In the News

Women’s Legacy Fund grants $65,000 to two organizations to help women and girls

Originally from the Tribune.

The Women’s Legacy Fund awarded $65,000 in grants to two local organizations on Thursday at its 16th annual luncheon.

The fund, an endowment held at The Community Foundation San Luis Obispo County, was established in 2003 to help address the needs of women and girls in San Luis Obispo County. The fund has about $1.4 million and has distributed more than $350,000 in grants to local nonprofit organizations over the years.

About 700 people attended Thursday’s luncheon, held at the Alex Madonna Expo Center, according to Mary Verdin, spokeswoman for the event. Of that number, 100 of the attendees were men — the largest number of men to attend the luncheon in its history.

RISE received $40,000 to provide no-cost therapy to survivors of sexual assault or abuse and intimate partner violence. The program will service 130 girls under 18, who will receive individual and small-group counseling services.

And Peoples’ Self-Help Housing received $25,000 for its CELEBRE (College Enrollment for Latinas Entering Bright Rewarding Educations) Program. The program, which focuses on college preparation and lasts for one year, will pair 25 volunteer community mentors with 25 low-income Latina girls, according to a news release.

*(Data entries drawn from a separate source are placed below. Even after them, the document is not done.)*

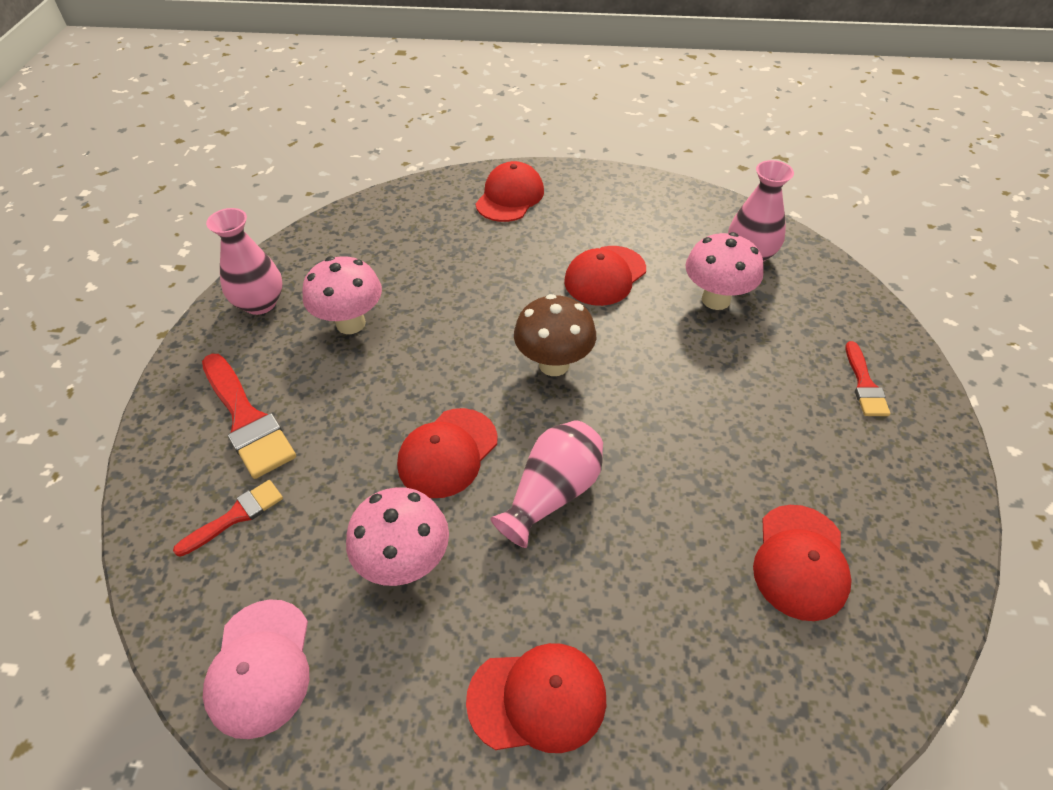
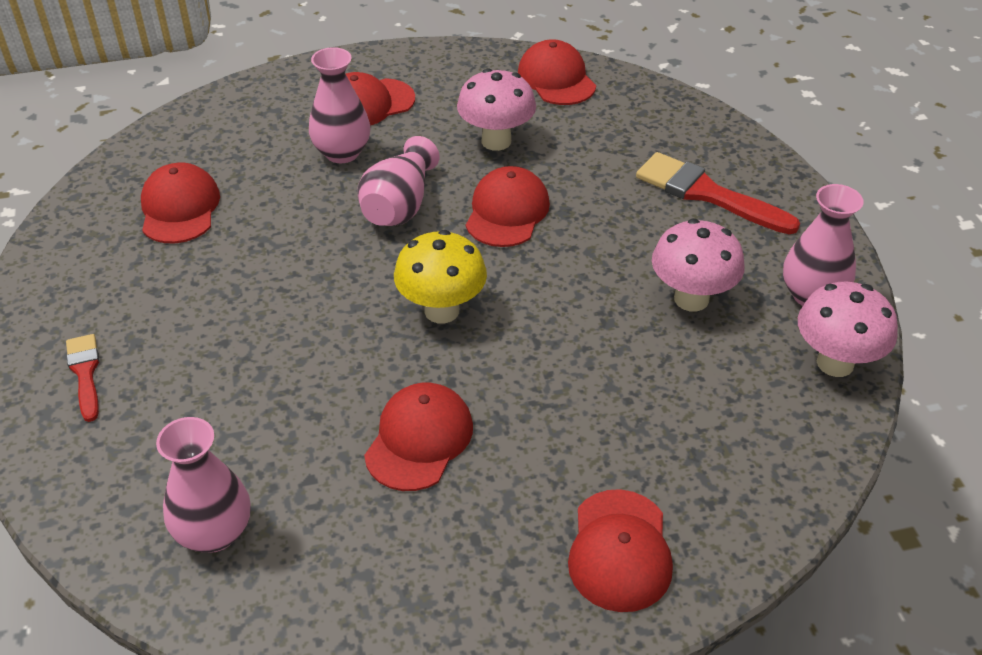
camera: 160 degrees right, 5 degrees down
(236, 516) = (648, 136): red brush -> none
(260, 667) = (556, 79): pink cap -> red cap
(554, 364) = (441, 310): brown mushroom -> yellow mushroom
(595, 601) = (342, 153): none -> pink vase
(716, 299) = (262, 441): pink mushroom -> pink mushroom (835, 363)

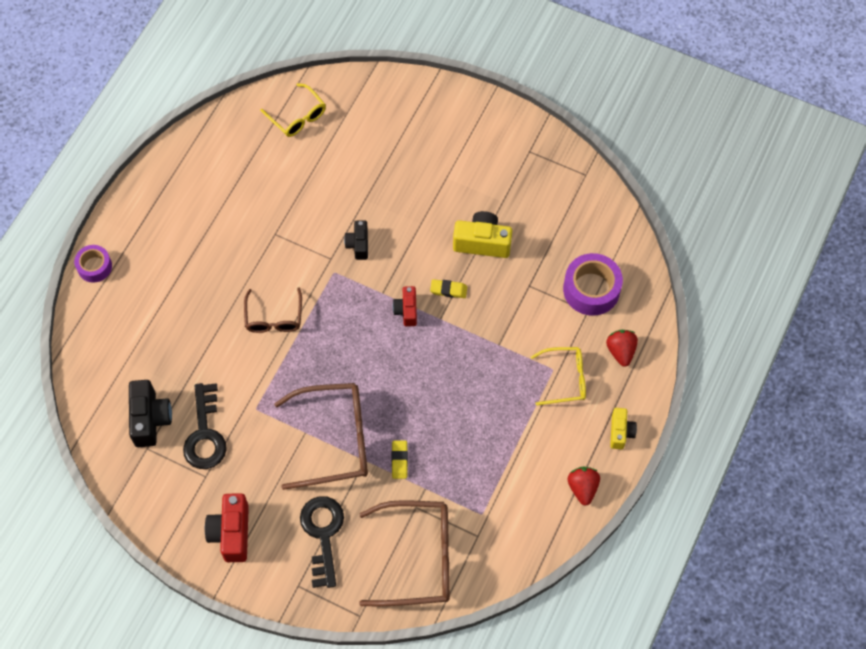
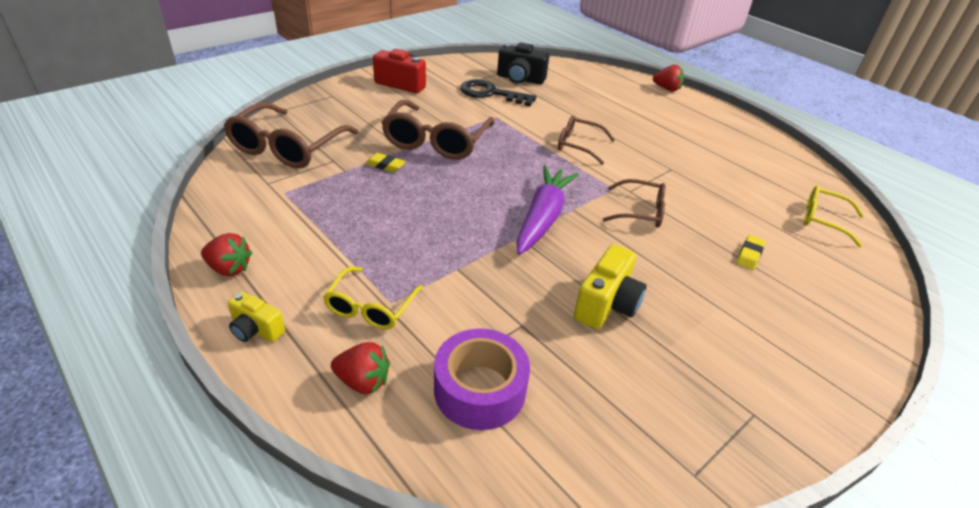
camera: 110 degrees right, 25 degrees down
(94, 267) = (666, 89): purple tape -> red strawberry
(297, 116) = (823, 220): yellow glasses -> yellow glasses turned 45 degrees clockwise
(323, 534) = (359, 114): black key -> none
(358, 244) = (640, 211): black camera -> brown glasses
(406, 310) = (543, 218): red camera -> purple carrot
(448, 290) = (552, 254): yellow eraser -> yellow eraser (749, 255)

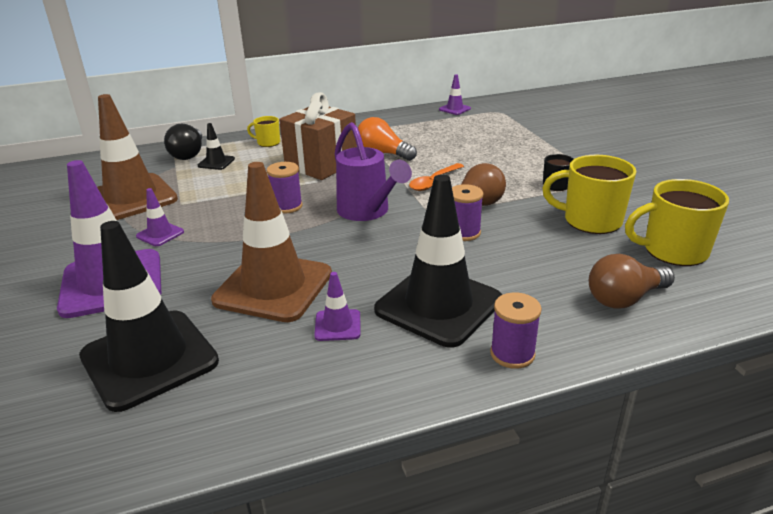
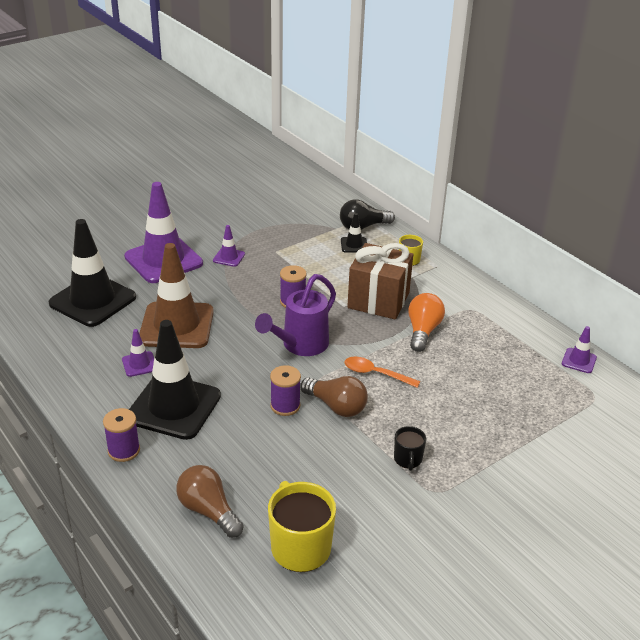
camera: 70 degrees right, 5 degrees up
(131, 198) = (275, 227): brown traffic cone -> none
(590, 221) = (339, 487): yellow mug -> none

Educator and activist Ted Bunch was the keynote speaker at the event. Bunch is the co-founder of A Call To Men, which works to educate men on “healthy, respectful manhood” and preventing violence against women and girls, according to the organization’s website. Bunch is “dedicated to strengthening community accountability to end all forms of violence against women,” according to the news release.

“As men, we need to stop laughing and stand up to comments said about women and girls,” Bunch said at the luncheon. “We need to go from intervention to prevention, where minimalizing and domestic violence doesn’t happen.

“The amount of men that commit violence against women is about 15 to 20 percent. The problem is exacerbated when the other 80 percent or so doesn’t do anything about it,” he said. “It starts by objectifying women, which my generation has contributed to. Most men wouldn’t harm a woman, but don’t realize that by not doing something when we hear these comments or see this behavior, we are in fact harming women.”